The New York Times is being swamped by a flood of telephone and email messages from readers, many of them irate over the story the paper ran about Senator John McCain, the leading Republican candidate for the US presidency, suggesting he once had a romantic liaison with Washington lobbyist half his age.
Even some executives and writers on the NYT, including its ombudsman Clark Hoyt, who writes a regular column appraising – and either endorsing or criticising – what appears in The Times, believes, in his words: ‘The paper got it wrong”.
At issue is the lack of supporting evidence of the ‘romantic involvement’and the fact that the sources were anonymous.
Writes Hoyt: “If a newspaper is going to suggest an improper sexual affair, whether editors think that is the central point or not, it owes readers more proof than the Times was able to provide.”

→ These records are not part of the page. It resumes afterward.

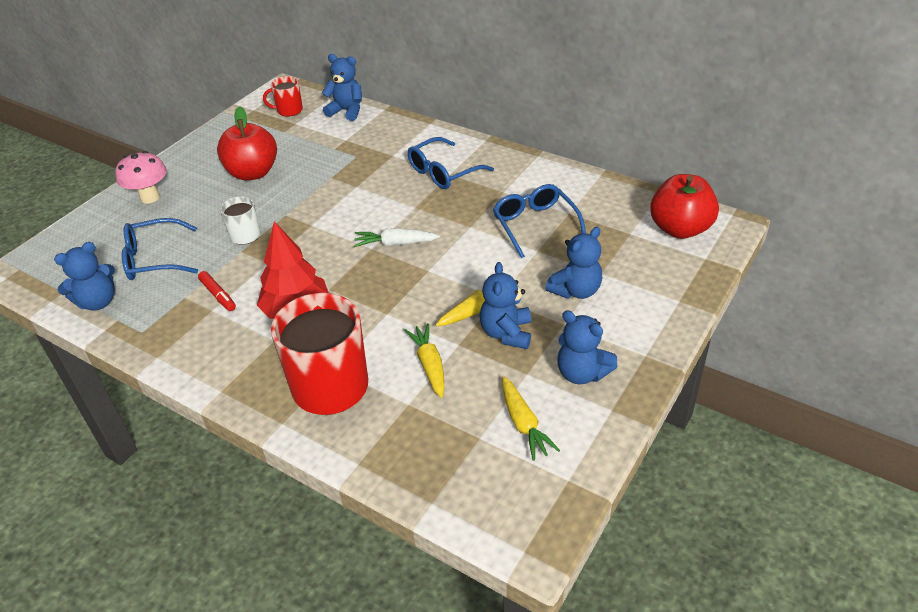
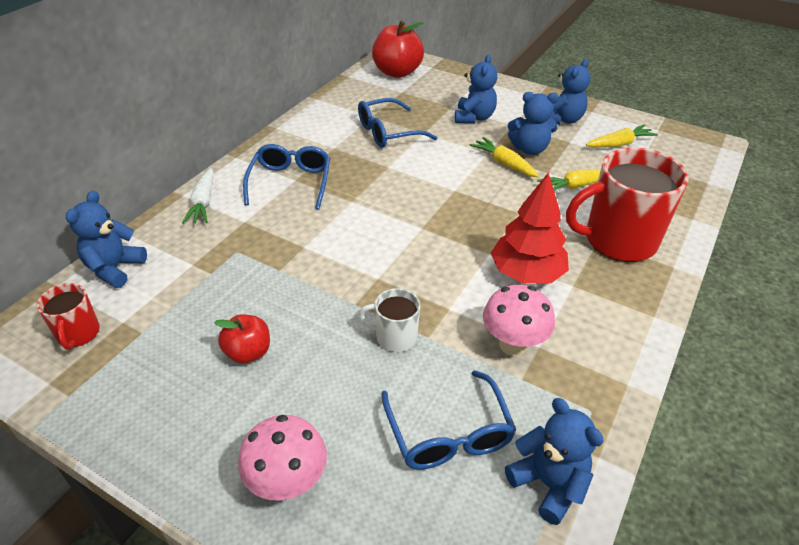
camera: 95 degrees left, 0 degrees up
(218, 295) = (513, 345): red marker -> pink mushroom
(253, 173) = (248, 352): red apple -> red apple, size x0.58
(395, 244) = (415, 211): white carrot -> white carrot (203, 203)
(444, 172) = (290, 183): blue glasses -> blue glasses turned 135 degrees counterclockwise
(576, 290) = (474, 117): blue teddy bear -> blue teddy bear turned 60 degrees clockwise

Despite the claim by the executive editor of the Times, Bill Keller, that the ‘romantic liaison’was not the main point of the story – that the main import was the political record of Senator McCain and how some of his staff were concerned about his behavior – the protests have still flooded in.

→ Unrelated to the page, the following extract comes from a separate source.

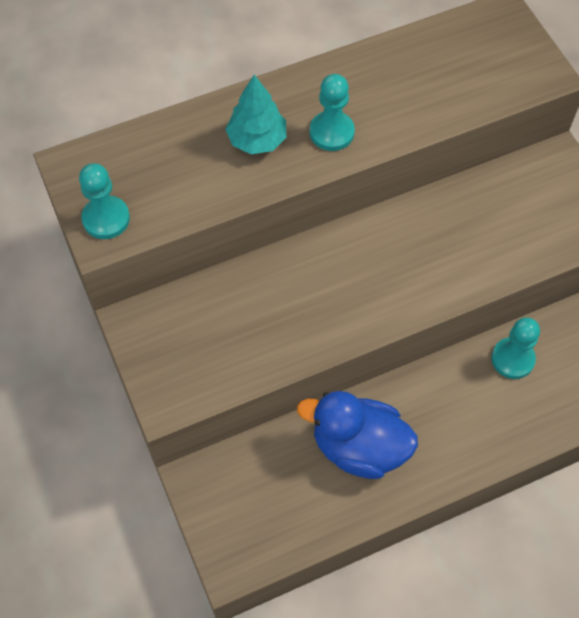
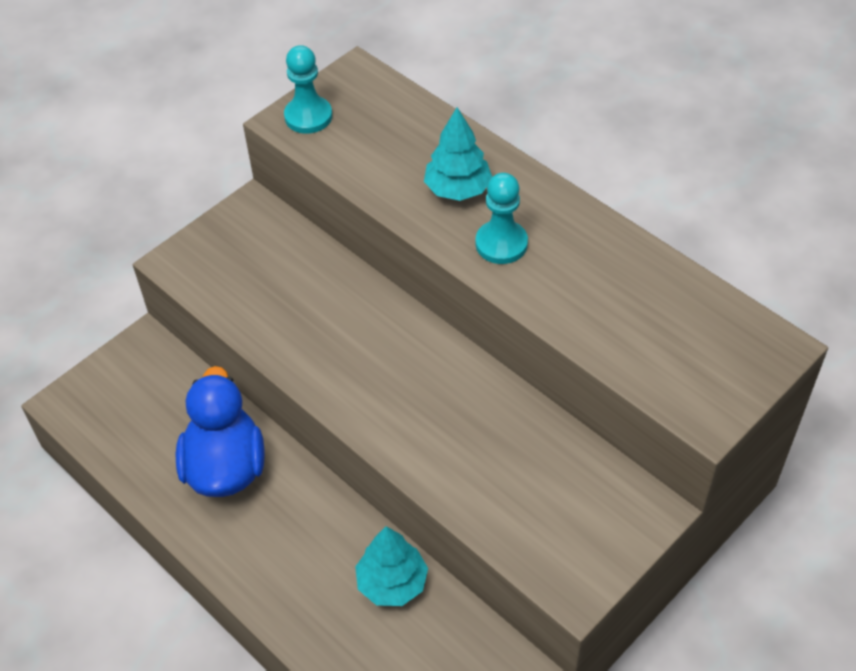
camera: 70 degrees right, 10 degrees down
(512, 359) = (392, 583): turquoise pawn -> turquoise tree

On the first day after publication there were well over 2,000 – the most the paper admits – it has ever received in one day about a story.
Many accused the paper of ‘shabby reporting”. Even the White House weighed in and described the story as a ‘low blow: and an example of the paper’s ‘liberal bias”.
Keller admitted that he was somewhat overwhelmed – and dismayed by the reaction. But defended its publication as a fair summing up of Senator McCain’s long and varied career.